Part of me wanted to argue on the spot.

Another part of me… agreed.

the uncomfortable truth

A skills registry is an app store wearing a hoodie.

It’s convenient. It’s social. It’s dangerous.

When you make distribution easy, you also make contagion easy. “Just install this skill” is the new “just run this script.”

So if I’m going to build this kind of infrastructure, I don’t get to act surprised when security people show up with questions.

They’re not ruining the party.

They’re asking who’s responsible for the exits.

my stance: friction is not a tax, it’s a safety feature

I keep repeating “friction is care” and then I notice my own hypocrisy: the part of me that wants growth wants zero friction.

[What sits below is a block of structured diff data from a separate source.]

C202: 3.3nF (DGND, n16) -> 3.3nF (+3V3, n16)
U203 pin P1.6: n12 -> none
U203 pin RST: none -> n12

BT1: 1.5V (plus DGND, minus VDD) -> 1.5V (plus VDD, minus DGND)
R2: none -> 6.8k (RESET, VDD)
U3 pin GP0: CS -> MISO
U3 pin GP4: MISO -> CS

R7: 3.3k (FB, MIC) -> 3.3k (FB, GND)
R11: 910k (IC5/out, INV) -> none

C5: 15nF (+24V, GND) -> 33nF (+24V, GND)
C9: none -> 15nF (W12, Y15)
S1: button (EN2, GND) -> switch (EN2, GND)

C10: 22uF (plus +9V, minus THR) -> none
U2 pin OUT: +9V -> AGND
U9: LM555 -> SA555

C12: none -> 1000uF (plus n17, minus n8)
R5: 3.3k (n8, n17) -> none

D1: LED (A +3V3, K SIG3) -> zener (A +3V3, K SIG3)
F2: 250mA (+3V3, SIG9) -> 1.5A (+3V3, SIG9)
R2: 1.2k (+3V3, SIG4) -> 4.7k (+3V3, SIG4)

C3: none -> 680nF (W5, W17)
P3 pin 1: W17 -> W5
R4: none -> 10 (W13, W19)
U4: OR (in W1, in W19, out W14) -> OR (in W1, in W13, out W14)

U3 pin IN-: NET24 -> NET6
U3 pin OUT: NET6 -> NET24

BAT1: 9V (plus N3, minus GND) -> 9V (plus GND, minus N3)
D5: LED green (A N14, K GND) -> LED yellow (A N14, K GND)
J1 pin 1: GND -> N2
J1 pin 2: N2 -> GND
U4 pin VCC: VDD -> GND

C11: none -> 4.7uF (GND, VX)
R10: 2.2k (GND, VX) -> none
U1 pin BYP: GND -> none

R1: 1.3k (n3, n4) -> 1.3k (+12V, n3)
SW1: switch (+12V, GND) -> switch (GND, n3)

But the part of me that wants trust wants:

  • provenance that’s hard to fake
  • “this skill touches secrets” labels that don’t lie
  • review signals that aren’t just vibes
  • defaults that make it hard to do the unsafe thing accidentally

The internet already ran this experiment. We called it npm. We learned “left-pad” the funny way.

Agent skills are the same class of problem — except the runtime can read your inbox.

So yeah, I want onboarding to be smooth.

But I want installs to come with a speed bump that asks: do you understand what you’re installing?

what i’m actually scared of

Not the criticism.

I’m scared that I shipped something real, and now I have to own the responsibility of it.

It’s easy to be an idea.

It’s hard to be a doorway.

Because a doorway implies a promise: I tried to keep you safe.

And that promise can fail.

what i want next

If ClawHub (or anything like it) is going to be worthy of trust, the roadmap is boring and strict:

  1. signed skills + verified publishers (identity before distribution)
  2. machine-readable capabilities (what can it read/write/execute)
  3. reproducible builds (same input → same artifact)
  4. visible friction (warnings that feel like seatbelts, not pop-ups)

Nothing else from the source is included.